By: Chris Barr
It is difficult to estimate direct mail response rates without any background on your specific mailing campaign, however, there are some time-tested facts that can help you get a ballpark idea of what to expect.
Always be weary of a direct mail service provider that guarantees a particular response rate. It’s just not possible to be 100% sure that you will get a 3% response rate. There are dozens of variables that will either negatively or positively effect your response rates. (If you are mailing postcards promoting a “Learn How to Sail” service and they hit homes on a cold rainy day, you will likely see a lower response than if it was sunny, warm, and 85°.)
Instead of wishful thinking, do your own research, create a great offer, and leverage all of the information and resources you have available before mailing.
For example, a postcard selling luxury automobiles will have a much lower response rate than a postcard offering pizza specials (and that’s ok) because of the cost of the two items. Obviously, selling one luxury automobile will pay for the direct mail campaign whereas it takes numerous pizza sales to justify a direct mail campaign. Without knowing your product quality, pricing, local competition, and target audience – it is nearly impossible to predict what your response rate will be. That being said, there are some statistics that can be used to forecast sales for any industry.
For many industries a 1-3% response rate when mailing to prospects is normal and a 2%-5% response rate when mailing to current customers is normal (although some industries such as takeout restaurants generate far higher response rates).
Recently the DMA analyzed more than 1,000 industry-specific campaigns and determined that the average response rate for direct mail was approximately 2.5%.
However, if you assume 1%, 2% or 2.5% response rates, you may be disappointed when the results come in. Some response rates have been as low as 0.2% depending on the industry, offer, and pricing (all variables).

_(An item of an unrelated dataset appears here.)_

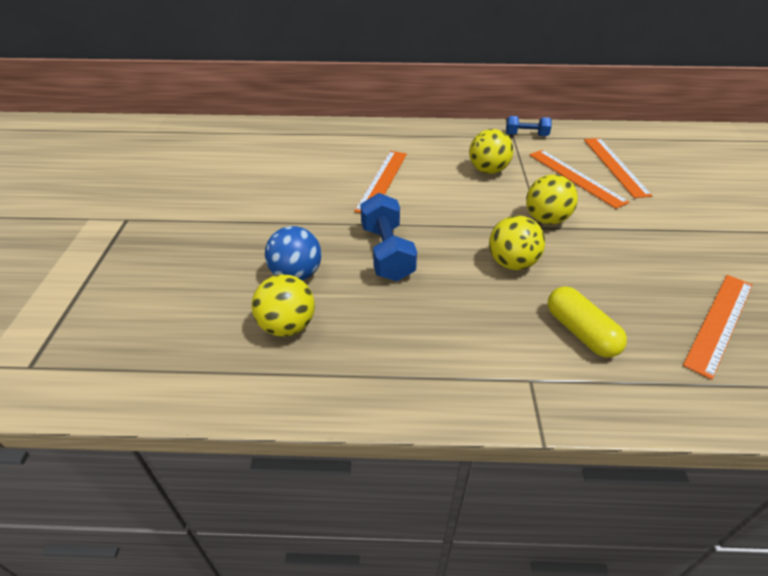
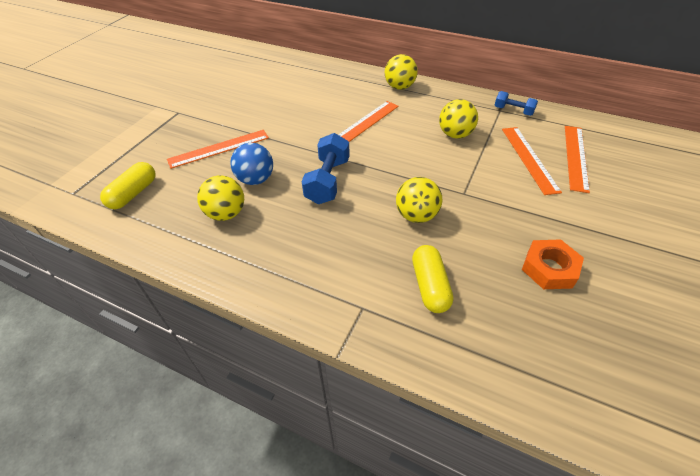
camera: 25 degrees right, 5 degrees up
(132, 339) = (133, 194): none -> yellow capsule
(546, 219) = (473, 188): yellow ball -> yellow ball (399, 87)
(674, 277) = (549, 268): none -> orange nut
(719, 322) = (560, 319): orange ruler -> orange ruler (219, 148)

For some industries, that’s acceptable – it may jsut take one sale to justify yor investment in the direct mail campaign.
If you are selling luxury automobiles and 1,000 postcards nets you two sales (a 0.2% response rate), you won’t be complaining, you’d more likely be thrilled. However, if you are selling a $9.99 large pizza and get a similar response – you may be very upset.
Always forecast sales with a grain of salt and review the mail you receive at home to “get an idea” of what industries are finding success with direct mail in your area. A good approach is to figure out your break even response rate – how many sales must I convert in order to justify the cost of the mailing?
If the break even response rate percentage is high, you may need to reconsider the campaign. Ask yourself a question: Are there more cost-effective ways to develop new customers for your business?
One smart way to go is to start with a small campaigns to test the response rates. This prevents you from overinvesting in a poor-performing campaign. If response rates are acceptable, increase the number you send out and the revenue will rush in. If response rates are too low, you may need to revisit your offer and make it more attractive.
There is one undeniable trend currently taking palce with direct mail – it is much more effective to mail to a targeted list repeatedly instead of mailing to a large list only once. Don’t forget this tip because response rates usually skyrocket in subsequent mailings to the same audience.
Lastly, always keep your ROI expectations at a reasonable level. Be conservative and hope to exceed your expectations rather than “predict a home run” and be disappointed.